Bases: data source from single CSV, JSON, special markdown file instead of note properties

Background:

I really like the bases feature, as it is very convenient for users who are not familiar with coding. However, since it tries to read notes from the entire vault, I am concerned that it may become slow when the number of notes exceeds, for example, 10,000.

While such a large number of notes is uncommon in typical use, it can be quite common when working with databases, where it is normal to have tens of thousands of records, each containing only a small amount of information. In these cases, it often makes more sense to store the data in CSV or JSON format, rather than using plugins to transform those records into thousands (or even millions) of individual notes.

If I am correct, repeatedly opening and closing a large number of small files introduces significant overhead compared to reading the same data from a single file. For example, when I want to learn a subject, I might need to handle a large dataset, and performance could be a key factor.

Requested Feature:

Would it be possible to optimize the bases feature to handle large datasets more efficiently, perhaps by allowing it to read directly from structured files such as CSV or JSON? As far as I can see, the technical effort required for such support would be minimal.

Thanks.

7 Likes

This feature request is legitimate but the background is wrong. Obsidian does not read every file every time. There are multiple layers of caches (in memory and on disk).

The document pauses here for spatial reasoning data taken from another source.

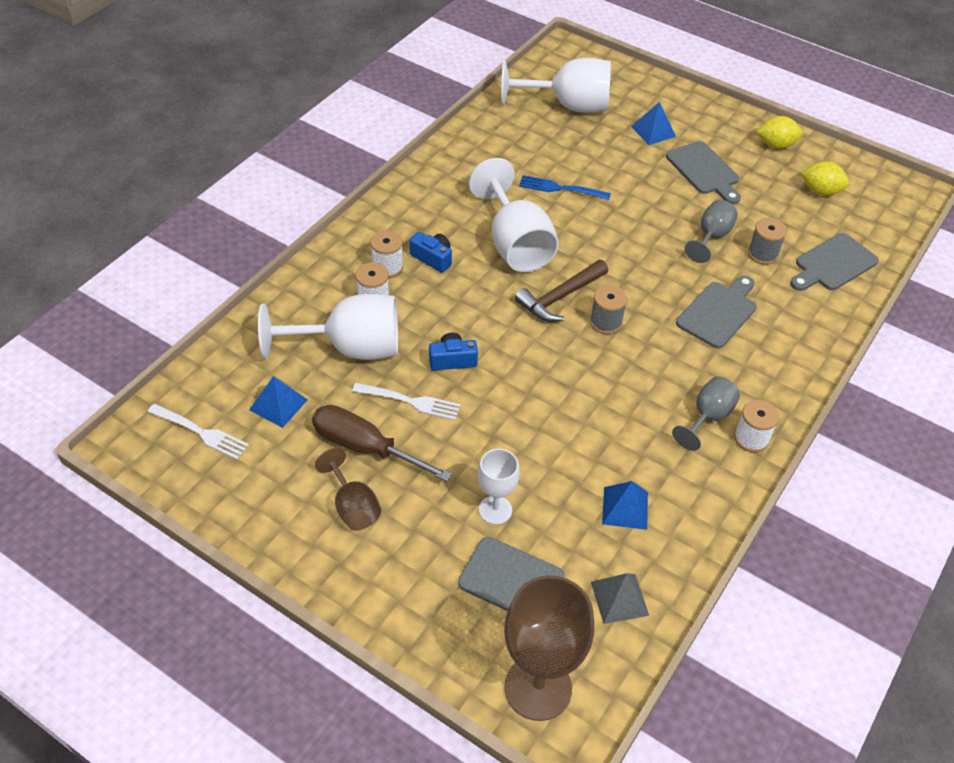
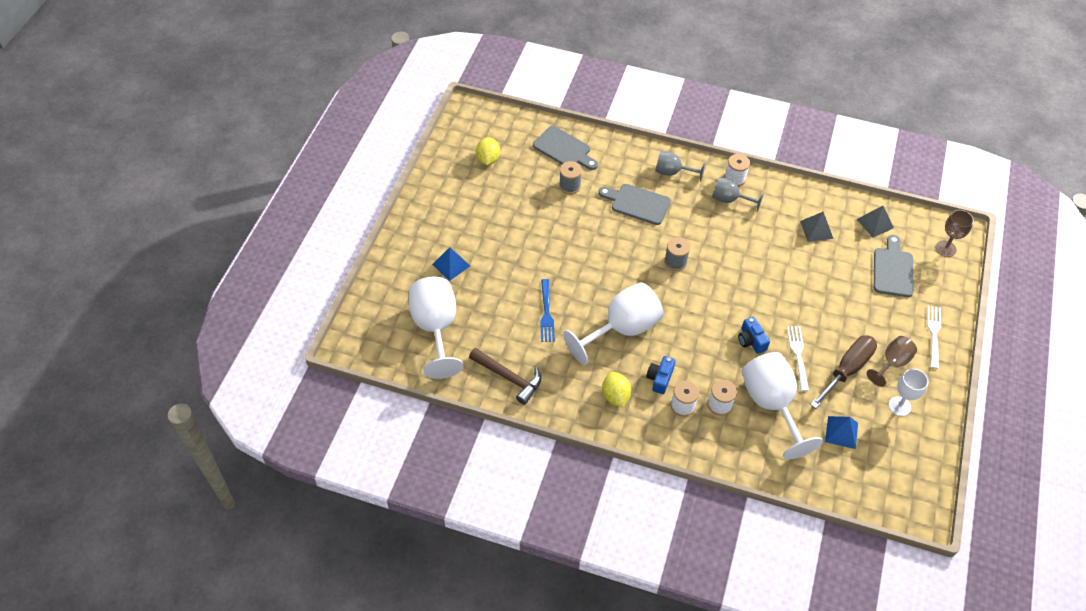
camera: 105 degrees left, 5 degrees up
(200, 432) = (888, 471): white fork -> white fork (934, 334)
(365, 447) = (847, 370): brown screwdriver -> brown screwdriver turned 150 degrees counterclockwise
(495, 510) = (853, 290): white goblet -> white goblet (899, 406)
(538, 688) = (945, 248): brown goblet -> brown goblet, size x0.55
(560, 297) = (663, 291): brown hammer -> brown hammer (509, 377)
(625, 508) = (816, 229): blue pyramid -> grey pyramid
(704, 171) = (490, 227): grey cutting board -> none
(711, 237) = (564, 215): grey goblet -> grey goblet (672, 172)
(776, 145) = (442, 188): yellow lemon -> yellow lemon (615, 396)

I still think that if you have a very large database with complex queries you are better off using a different product.

I hadn’t considered the potential benefits of caching, which could indeed help performance significantly. However, I still believe it would be beneficial to allow the bases feature to operate directly with CSV or JSON files—including both reading and modifying them.

The requested feature would be valuable not only for handling large databases, but also because CSV and JSON—especially the former—are convenient and efficient formats for storing, visualizing, and modifying structured data.

The reason I want to use Obsidian is to take advantage of its other features—such as tags, links, and backlinks—to create a richer, more interconnected knowledge base.

1 Like

By the way, it also occurs to me that using CSV or JSON could be considered as an additional way to store Obsidian notes. This could help avoid an overwhelmingly large number of individual note files and make it easier to organize notes by different topics. It seems that this is how Notion-like apps handle similar cases.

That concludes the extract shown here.